Mera, from the other side of the room, had noticed him and was staring at him with incredibly displeased narrowed eyes.

Cairbre: Cairbre was sipping from his 3rd pint of beer, when he saw the paralyzed king flying in the air above him.

“Okay..” He scratched his head, “DID SOMEONE SPIKE THE BEER??” 

Gareth Ragnar Haddock the Second: “NO IT IS A RELIGIOUS EXPERIENCE!” the king announced. 

Mera’s eyes turned to angry embers. 

Mera Violet Haddock: Mera marched straight up to Haddock, shoving aside Hrinthe by throwing her hand in her face, and then yanked right on the king’s ear - hard. “WHAT IN HEL HAS GOTTEN INTO YOUR MIND, SIRE DELUSION HEAD?” 

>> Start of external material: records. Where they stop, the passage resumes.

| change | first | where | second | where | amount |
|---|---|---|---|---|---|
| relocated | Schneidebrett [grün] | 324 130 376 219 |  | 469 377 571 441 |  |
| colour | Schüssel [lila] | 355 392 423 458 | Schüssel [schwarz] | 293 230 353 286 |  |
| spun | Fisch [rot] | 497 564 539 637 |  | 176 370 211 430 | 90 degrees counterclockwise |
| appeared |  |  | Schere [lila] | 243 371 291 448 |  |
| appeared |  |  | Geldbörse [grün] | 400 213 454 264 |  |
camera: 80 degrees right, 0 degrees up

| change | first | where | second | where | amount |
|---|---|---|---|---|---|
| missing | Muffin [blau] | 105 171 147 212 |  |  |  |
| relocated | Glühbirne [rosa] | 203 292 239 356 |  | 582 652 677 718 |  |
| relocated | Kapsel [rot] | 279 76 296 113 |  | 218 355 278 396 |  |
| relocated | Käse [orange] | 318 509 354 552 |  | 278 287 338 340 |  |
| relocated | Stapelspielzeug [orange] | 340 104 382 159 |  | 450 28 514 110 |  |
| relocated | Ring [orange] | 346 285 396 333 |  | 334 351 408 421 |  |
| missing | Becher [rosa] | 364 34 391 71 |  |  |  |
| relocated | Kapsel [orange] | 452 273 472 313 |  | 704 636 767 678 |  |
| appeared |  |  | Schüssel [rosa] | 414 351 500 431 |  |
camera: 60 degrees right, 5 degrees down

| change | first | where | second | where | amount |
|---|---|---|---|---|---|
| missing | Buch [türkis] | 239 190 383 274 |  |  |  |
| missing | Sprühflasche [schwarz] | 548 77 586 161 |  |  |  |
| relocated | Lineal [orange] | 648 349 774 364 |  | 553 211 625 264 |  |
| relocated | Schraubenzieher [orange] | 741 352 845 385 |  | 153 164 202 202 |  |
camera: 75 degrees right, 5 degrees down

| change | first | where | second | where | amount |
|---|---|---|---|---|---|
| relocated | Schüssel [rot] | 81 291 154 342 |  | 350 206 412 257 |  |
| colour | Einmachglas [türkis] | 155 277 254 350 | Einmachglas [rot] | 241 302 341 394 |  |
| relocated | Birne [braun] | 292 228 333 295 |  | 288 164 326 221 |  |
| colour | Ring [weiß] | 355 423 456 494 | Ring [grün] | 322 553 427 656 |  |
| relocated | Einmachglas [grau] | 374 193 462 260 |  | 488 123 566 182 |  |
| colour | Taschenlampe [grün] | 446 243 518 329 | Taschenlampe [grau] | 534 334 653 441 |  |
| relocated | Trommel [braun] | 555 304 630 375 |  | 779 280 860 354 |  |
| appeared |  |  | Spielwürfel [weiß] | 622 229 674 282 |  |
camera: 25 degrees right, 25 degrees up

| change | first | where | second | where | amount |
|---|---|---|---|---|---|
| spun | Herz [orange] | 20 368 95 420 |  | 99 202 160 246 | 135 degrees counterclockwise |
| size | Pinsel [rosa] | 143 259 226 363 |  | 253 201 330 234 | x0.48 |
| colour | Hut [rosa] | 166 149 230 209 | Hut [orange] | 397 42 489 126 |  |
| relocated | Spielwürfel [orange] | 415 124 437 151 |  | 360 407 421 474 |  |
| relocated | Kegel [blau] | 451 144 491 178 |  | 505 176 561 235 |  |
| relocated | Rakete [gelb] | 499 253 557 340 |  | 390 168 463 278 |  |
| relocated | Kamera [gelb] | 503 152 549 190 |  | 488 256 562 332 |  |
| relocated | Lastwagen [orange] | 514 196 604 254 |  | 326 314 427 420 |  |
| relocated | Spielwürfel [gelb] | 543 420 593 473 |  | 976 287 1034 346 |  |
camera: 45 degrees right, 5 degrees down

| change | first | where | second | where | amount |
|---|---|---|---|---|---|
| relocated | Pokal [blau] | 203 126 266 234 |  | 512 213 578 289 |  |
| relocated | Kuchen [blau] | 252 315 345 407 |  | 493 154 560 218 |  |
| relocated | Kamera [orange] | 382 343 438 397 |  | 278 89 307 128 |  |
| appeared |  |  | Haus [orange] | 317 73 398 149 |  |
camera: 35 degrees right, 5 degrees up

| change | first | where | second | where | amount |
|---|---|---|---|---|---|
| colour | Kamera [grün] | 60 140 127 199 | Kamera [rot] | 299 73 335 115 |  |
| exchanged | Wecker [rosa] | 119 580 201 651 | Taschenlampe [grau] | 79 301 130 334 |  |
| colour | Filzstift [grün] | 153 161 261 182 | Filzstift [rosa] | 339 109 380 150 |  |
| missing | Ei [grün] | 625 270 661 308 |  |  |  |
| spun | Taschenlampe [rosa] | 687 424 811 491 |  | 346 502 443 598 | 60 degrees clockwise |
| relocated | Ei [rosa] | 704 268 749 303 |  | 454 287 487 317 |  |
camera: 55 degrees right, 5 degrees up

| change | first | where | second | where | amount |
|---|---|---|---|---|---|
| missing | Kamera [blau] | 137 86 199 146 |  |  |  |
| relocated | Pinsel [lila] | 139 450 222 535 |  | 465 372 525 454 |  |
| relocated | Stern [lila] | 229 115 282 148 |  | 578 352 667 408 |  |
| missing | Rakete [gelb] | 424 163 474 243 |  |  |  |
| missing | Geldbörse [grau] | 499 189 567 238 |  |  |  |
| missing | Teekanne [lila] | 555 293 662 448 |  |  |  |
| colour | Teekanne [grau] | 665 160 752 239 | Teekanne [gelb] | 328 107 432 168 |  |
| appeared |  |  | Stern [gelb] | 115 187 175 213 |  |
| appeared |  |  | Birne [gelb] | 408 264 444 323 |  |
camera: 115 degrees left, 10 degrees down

“Don’ touch me,” the king protested, trying to fly away from her.

“Oh, I’m touching you, you disgraceful lummox,” Mera huffed, crossing her arms over her chest. “Do you have any idea how much you are embarrassing yourself?”

“I’m not. I’m showing my manigificence by flying…”

“Oh. my. good. Hel. DEIIIIITIES!” Mera screeched, whacking him on the side of his head. “You are not. You have no control of your senses. Okay. No more drinks. No more parties. WE ARE LEAVING!” 

“One more drink,” Haddock suggested. “I’m the king. I get to…”

“You are also my HUSBAND, and that is frankly much more important than any stupid title. You are going to be knocked out cold in half a second to save yourself the embarrassment you’ll have if you keep staying away and doing stupid shit. And the headache you’ll get in the morning will be totally what you deserve. And when that headache fades, I’m going to whack you in the head AGAIN, and on and so forth, and never letting you near a drink AGAIN, not even a stupid drop, and…”

Haddock could not keep up with her tirade and stared at her, befuddled. He did, however, understand enough to declare authoritatively as the monarch he was, “No.”

“Oh no you don’t ‘no’ me,” Mera said. “I’m getting Sharpteeth and I’m getting you out of here.”

Hrinthe Soulspeaker: Hrinthe stared at Mera, eyes wide in awe.

You have brought down mighty King Fish… her mouth dropped, and she prostrated herself as best she could in utter reverence.

You are High Queen Big Fish!  Who flies over King Fish!  I must bow!  Mighty High Queen Big Fish!!  High Queen Big Fish!!!!

She roared again in glory of her High Queen Big Fish. Kiri facepalmed behind her.

Mera Violet Haddock: Mera squinted at Hrinthe. “This entire reception is a mess,” she snorted in judgment, and shoved her husband none too lightly on his dragon, marching him away.